Friends of a Russell man who died last Saturday on U.S. 281 won’t use that highway when they travel to his funeral today.
In fact, word is spreading among bikers to avoid the stretch of highway between Great Bend and Hoisington until construction is finished, said Luie Philbern, president of THE MEN motorcycle club. The accident that claimed the life of Julian H. Gonzales, 46, was the worst of several injury accidents since the asphalt overlay project began.
“We’re going to the funeral in Russell,” Philbern said. “We’re taking Boyd Road (instead of U.S. 281) specifically at the request of his widow.”
Philbern and Robert Bruce Jr. – who is recovering at home after his own spill on the highway Saturday – blame the uneven pavement and lack of markings on the lanes or shoulders. Kansas Department of Transportation has contracted with Venture Corporation to mill the surface and add a 1.5-inch asphalt overlay.
Gonzales’ accident happened at 9:48 p.m. Saturday, three minutes after Bruce dropped a tire off the shoulder of U.S. 281, two miles south of Hoisington. Both Bruce and his 2001 Kawasaki ended up in the ditch. Gonzales came back to help him and dropped his own motorcycle after hitting the ridge that separates the uneven lanes, Bruce said. The pickup hit Gonzales as he was attempting to upright his motorcycle.
Since then, two other motorcyclists have had serious spills in the construction zone; both ended up at Wichita hospitals and were listed in fair condition Wednesday evening.

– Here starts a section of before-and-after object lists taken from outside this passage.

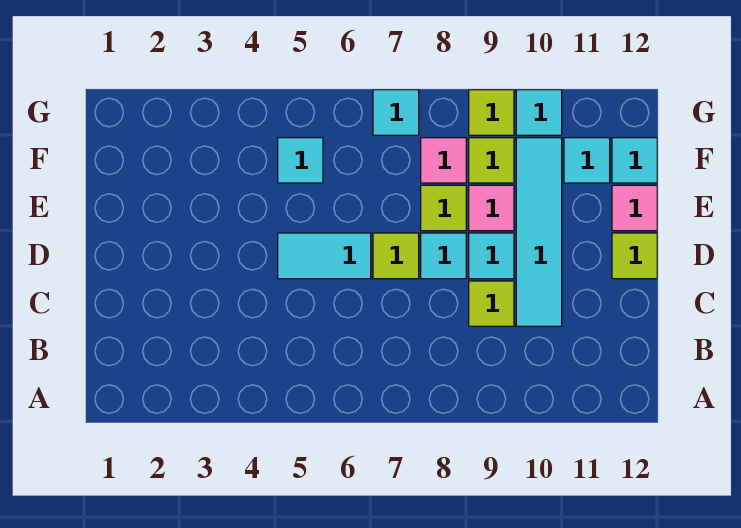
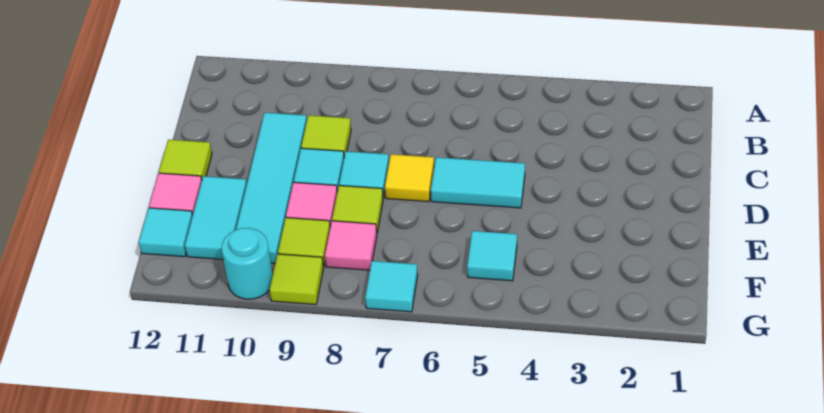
lime tile D7 level 1 -> yellow tile D7 level 1
cyan tile F11 level 1 -> cyan tile E11:F11 level 1
cyan tile G10 level 1 -> cyan round brick G10 level 1

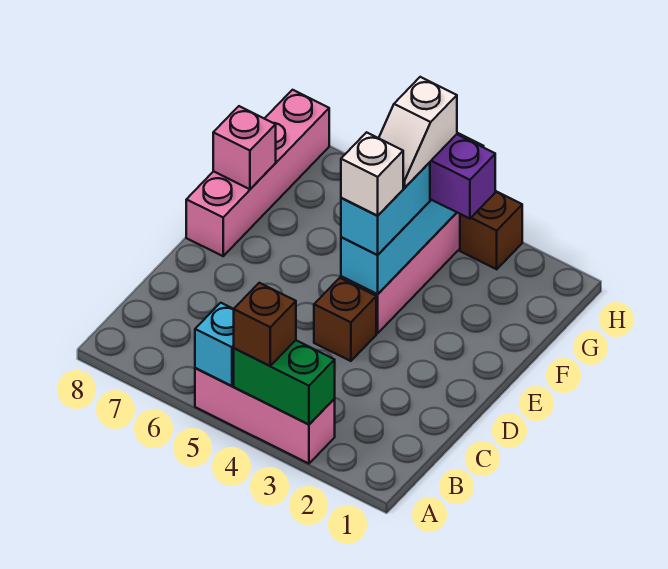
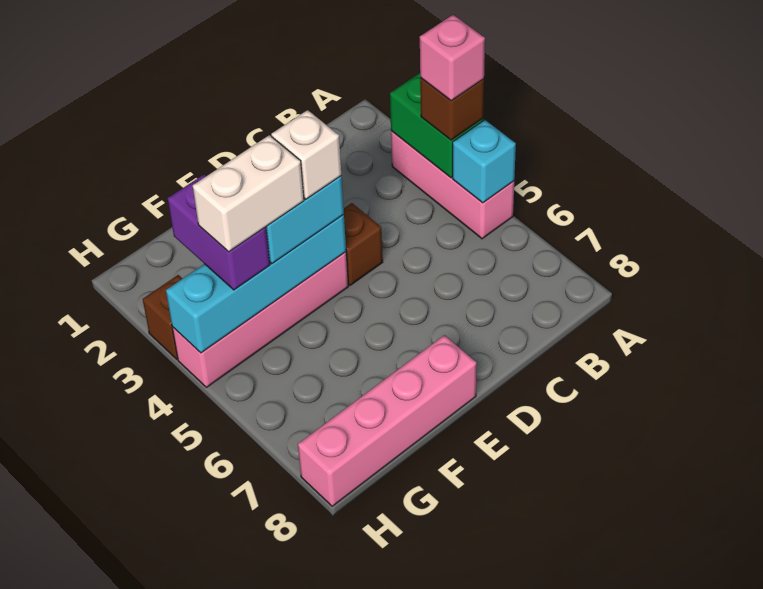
white slope F4:G4 level 4 top G -> white brick F4:G4 level 4
pink brick F8 level 2 -> pink brick A4 level 4

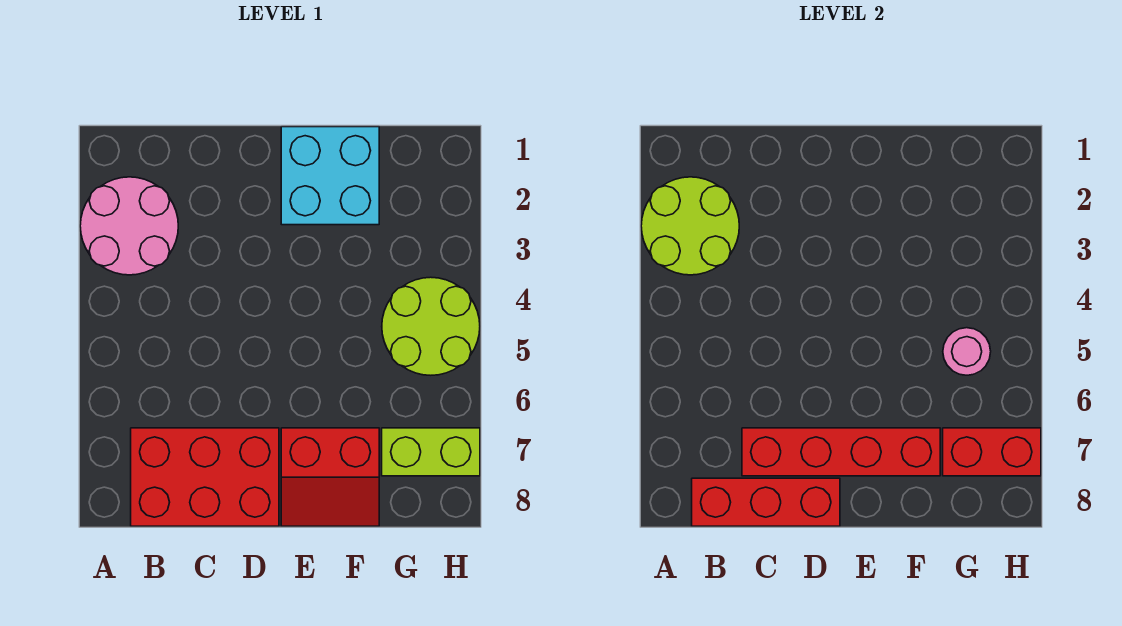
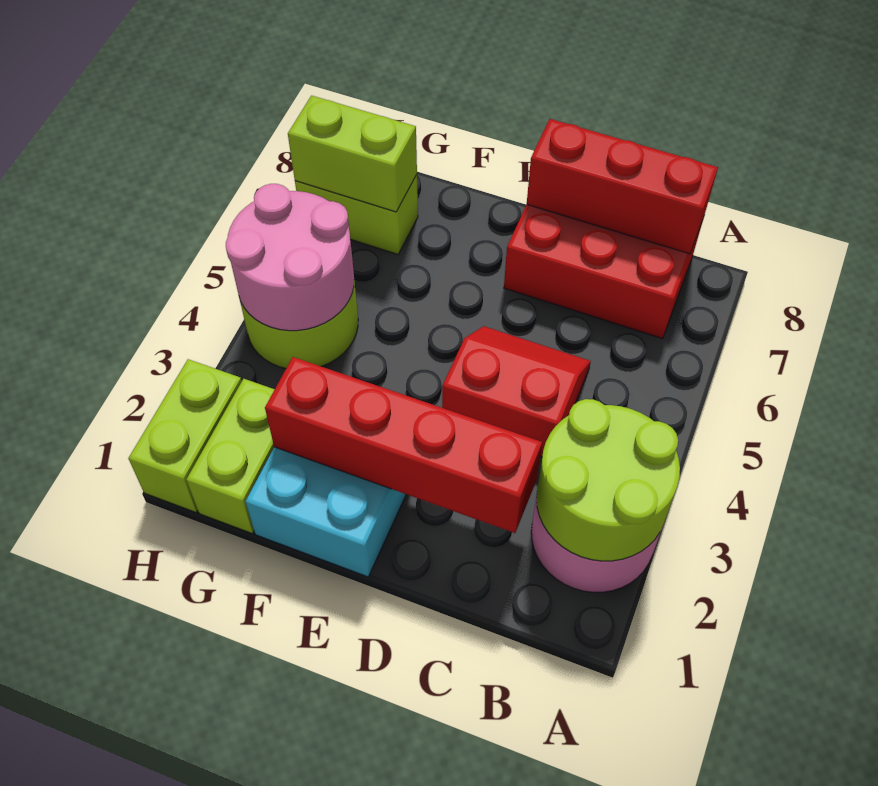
red brick C7:F7 level 2 -> red brick C2:F2 level 2
red slope E7:F8 level 1 top 7 -> red slope C4:D5 level 1 top 4
none -> lime brick G1:G2 level 1
pink round brick G5 level 2 -> pink round brick G4:H5 level 2
red brick G7:H7 level 2 -> lime brick G7:H7 level 2
none -> lime brick H1:H2 level 1

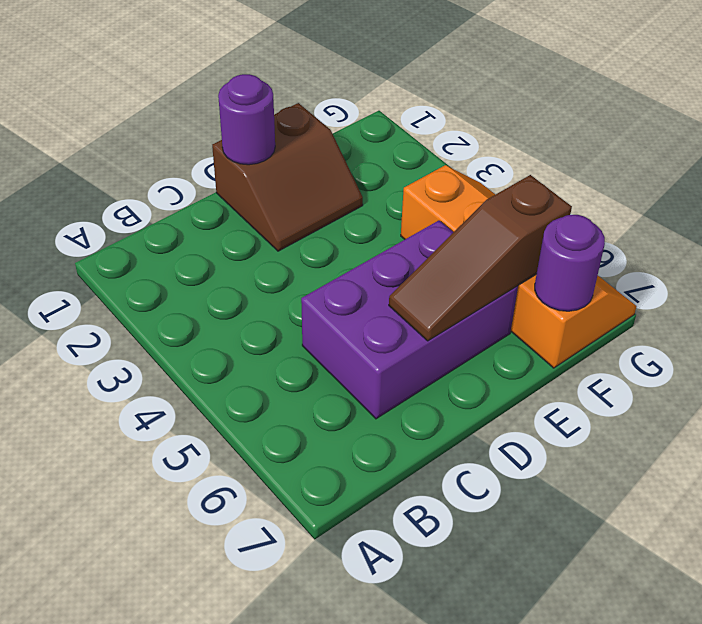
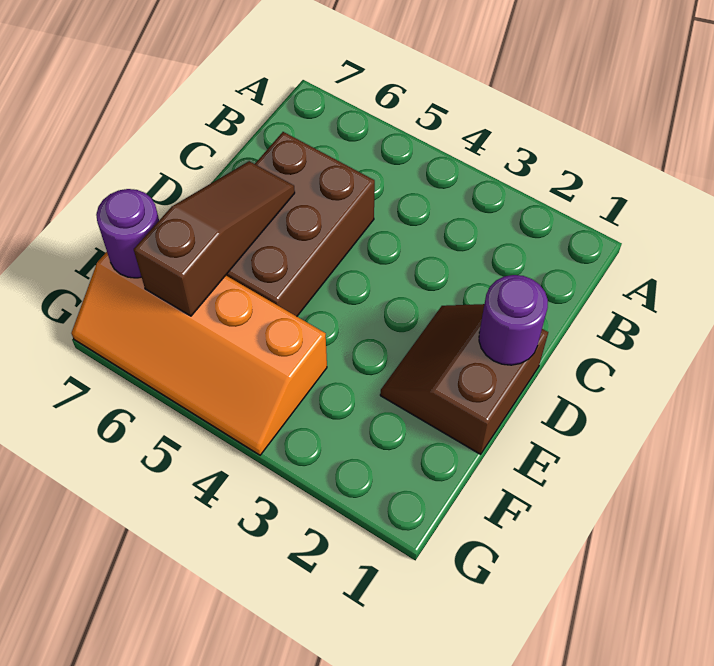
purple brick C5:E6 level 1 -> brown brick C5:E6 level 1

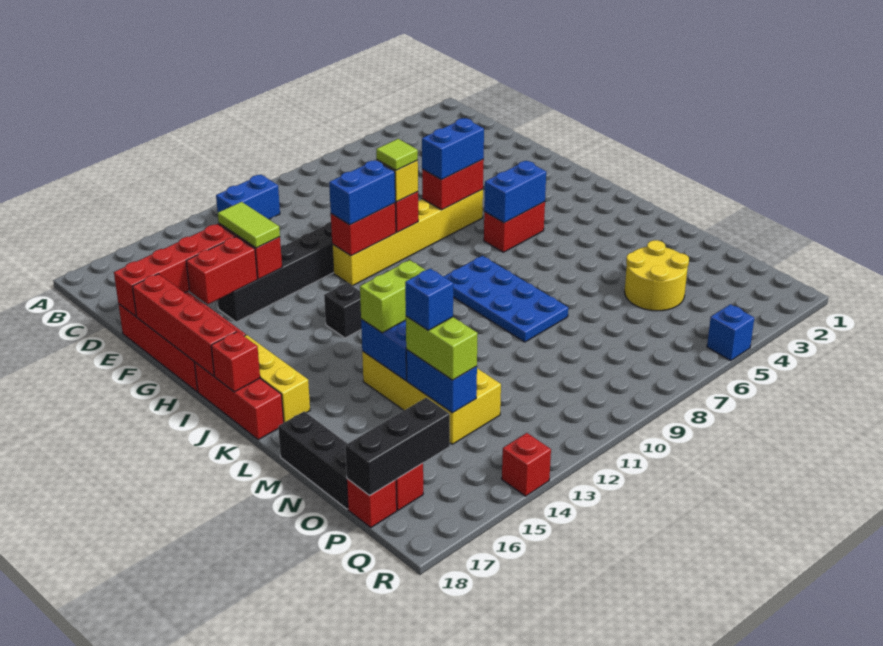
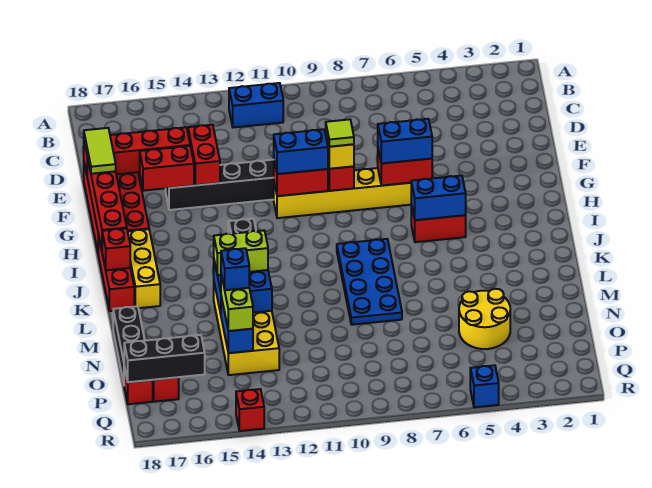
lime tile E14:F14 level 3 -> lime tile E18:F18 level 3

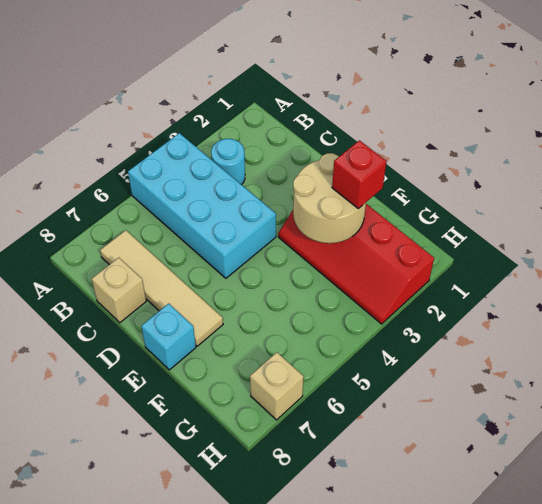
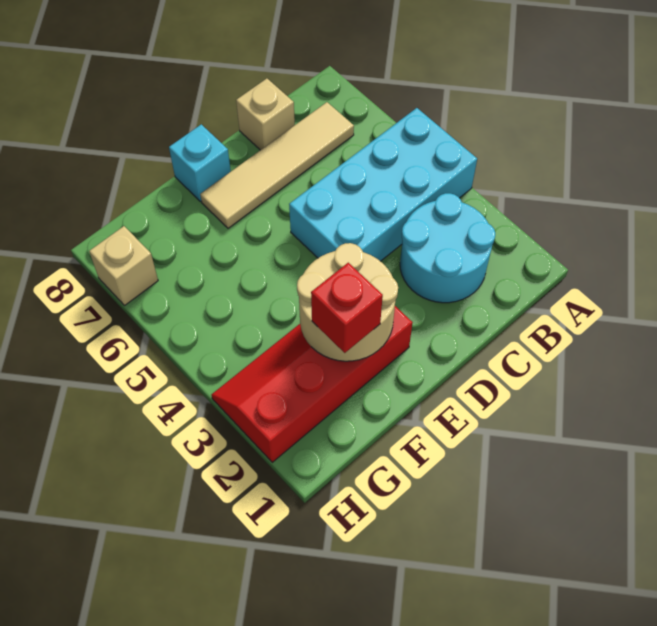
cyan round brick B3 level 1 -> cyan round brick B2:C3 level 1

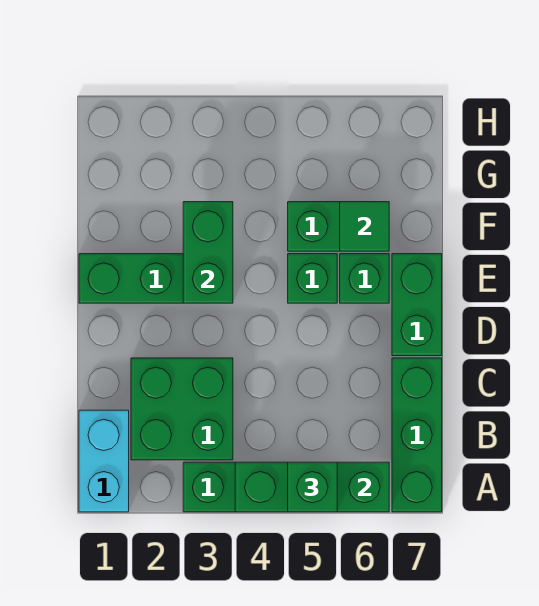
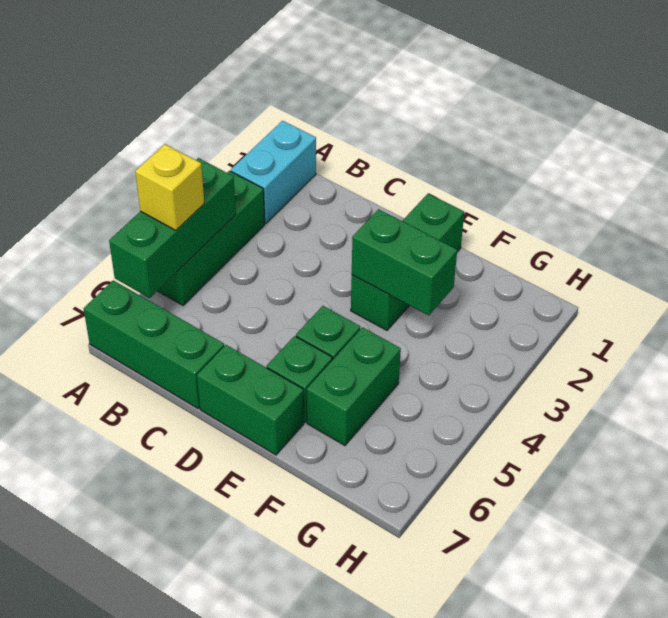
cyan brick A1:B1 level 1 -> cyan brick A1:A2 level 1
green brick A5 level 3 -> yellow brick A5 level 3
green brick B2:C3 level 1 -> none
green tile F6 level 2 -> none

Michael W. Cavender, 61, Great Bend, laid down a motorcycle Monday afternoon at mile post 110, which is 1.8 miles from where Saturday’s accidents occurred. The Barton County Sheriff’s Office reported he lost control when crossing the ridge between lanes. He is at Wesley Medical Center.
Shortly before 8:30 p.m. on Tuesday, Mark H. Letourneau, 49, from Temecula, Calif., became the next casualty. He was headed north through the overlay work on a 2009 Harley-Davidson Road King. That accident happened about 3 miles north of Great Bend. The BCSO reported the motorcycle’s front tire went off the ridge at the shoulder and came back to the roadway; then the rear tire went off the road and Letourneau was thrown from the bike.
He is at Via Christi’s St. Francis Hospital.
Barton County Undersheriff Larry Holliday said the accidents prompted communication with KDOT and the Kansas Highway Patrol.
KDOT spokesman Martin Miller said more warning signs have been added since the series of injury accidents.
“It’s a standard work zone,” he said. It is marked every half mile with signs that warn of uneven lanes.
However, this week lighted message boards were added at both ends of the work zone. The signs flash three messages: Work zone ahead – Caution uneven lanes – Next 8 miles.
Bruce said those signs went up Wednesday morning. But he doesn’t think they address the real problem. “That asphalt is all black and you can’t see a 2-inch drop-off when you’re going down the road,” he said. “That is a dangerous highway."